Elephant magazine’s new issue takes on Post-Internet Art
The way early digital art is already hailed as nostalgia is a sure-fire mark of a culture in which everything current is already considered past. Post-Everything, we are living the the Post era. The term Post-Internet Art is one you will have most likely heard but for good reason remain uncertain about. For some, whatever it is (or was) it’s already over, for others it was a distinct shift in art-making we are still reeling from and for others still, it’s what’s happening right now.
The latest issue of Elephant magazine attempts to make sense of the Janus-faced subject of Post-Internet Art and its many contradictions. “It’s a term a lot of artists really hate and don’t want to be associated with,” editor Robert Shore told me. “That seemed quite appealing. There are multiple perspectives and everybody seems quite confused about it but of course, it’s only a label.” He explained that for Elephant Post-Internet Art “is also just a way of defining the new and the cutting-edge. What is Post-Internet is really just another way of asking what is the most exciting thing we can find?”

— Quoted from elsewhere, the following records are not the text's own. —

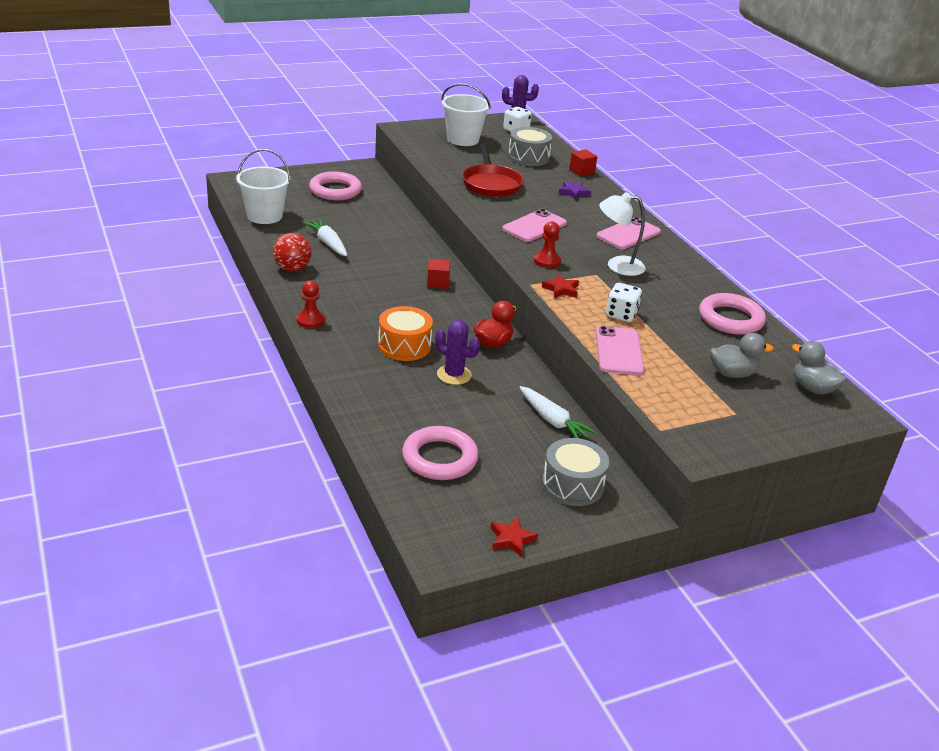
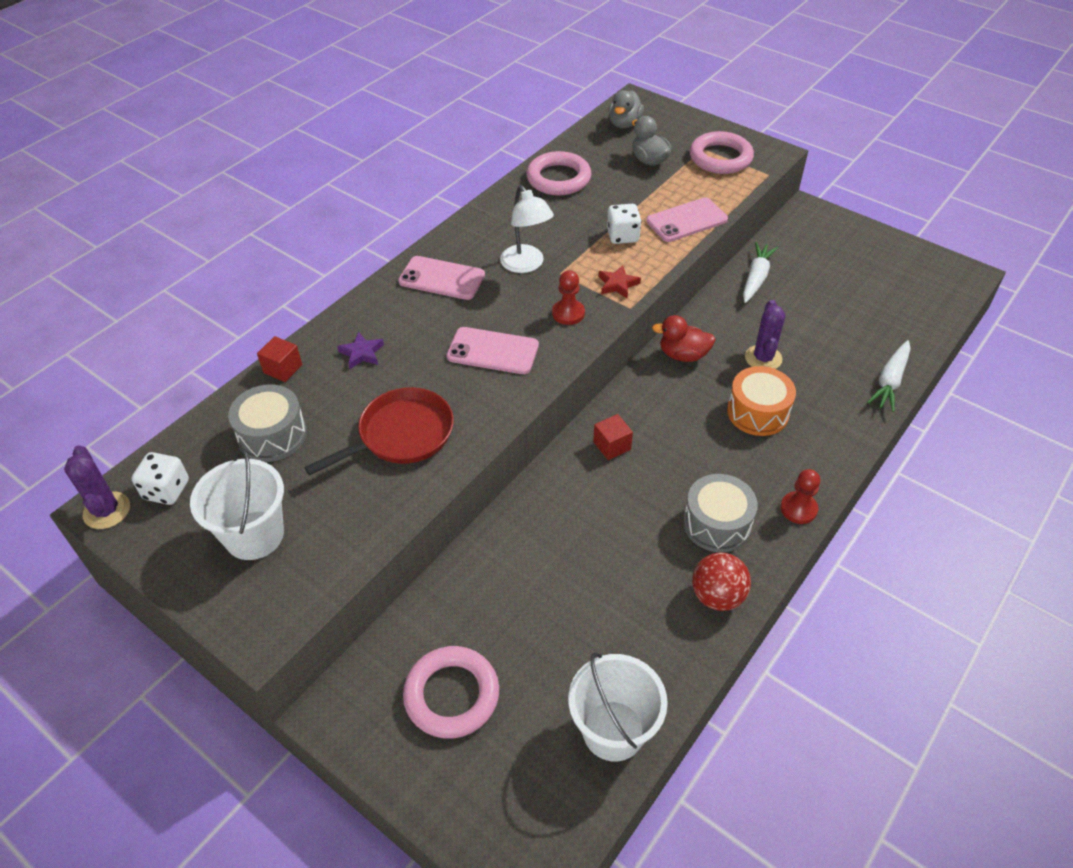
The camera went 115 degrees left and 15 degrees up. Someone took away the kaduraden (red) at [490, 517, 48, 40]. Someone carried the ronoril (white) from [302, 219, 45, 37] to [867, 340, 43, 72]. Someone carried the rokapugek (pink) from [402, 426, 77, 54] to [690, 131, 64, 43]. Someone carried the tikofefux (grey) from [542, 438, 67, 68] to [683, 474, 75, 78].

The quarterly magazine’s summer issue looks to the vanguard of contemporary image-making, profiling posterboy of tech-savvy Cory Arcangel, French artist Camille Henrot and Belgian photographer-turned-artist Mishka Henner. With auction houses like Christie’s, Bonham’s and Sotheby’s embracing online sales – the latter held its first live auctions on eBay this year – it also tackles art consumption in the digital age, as well as new issues surrounding the conservation of digital art in a technological landscape that can’t keep up with itself.
"What is Post-Internet is really just another way of asking what is the most exciting thing we can find?"
- Robert Shore
Robert was clear that although Elephant runs with themes, the magazine never hands the entire issues over to one sole focus. Elsewhere the new issue features Petra Collins, illustrator Tomi Ungerer and encounters Elmgreen & Dragset in the men’s room of London’s Hayward Gallery.
In his editor’s letter Marc Valli writes of the difficulty in determining whether we are at the beginning or the end of something with Post-Internet Art. “But it would be a mistake, even if a typically Post-Internet kind of mistake, to dismiss it (as it has become fashionable to do) and not to give ourselves time and space to look back, and then forward, as we have tried to do in this issue.”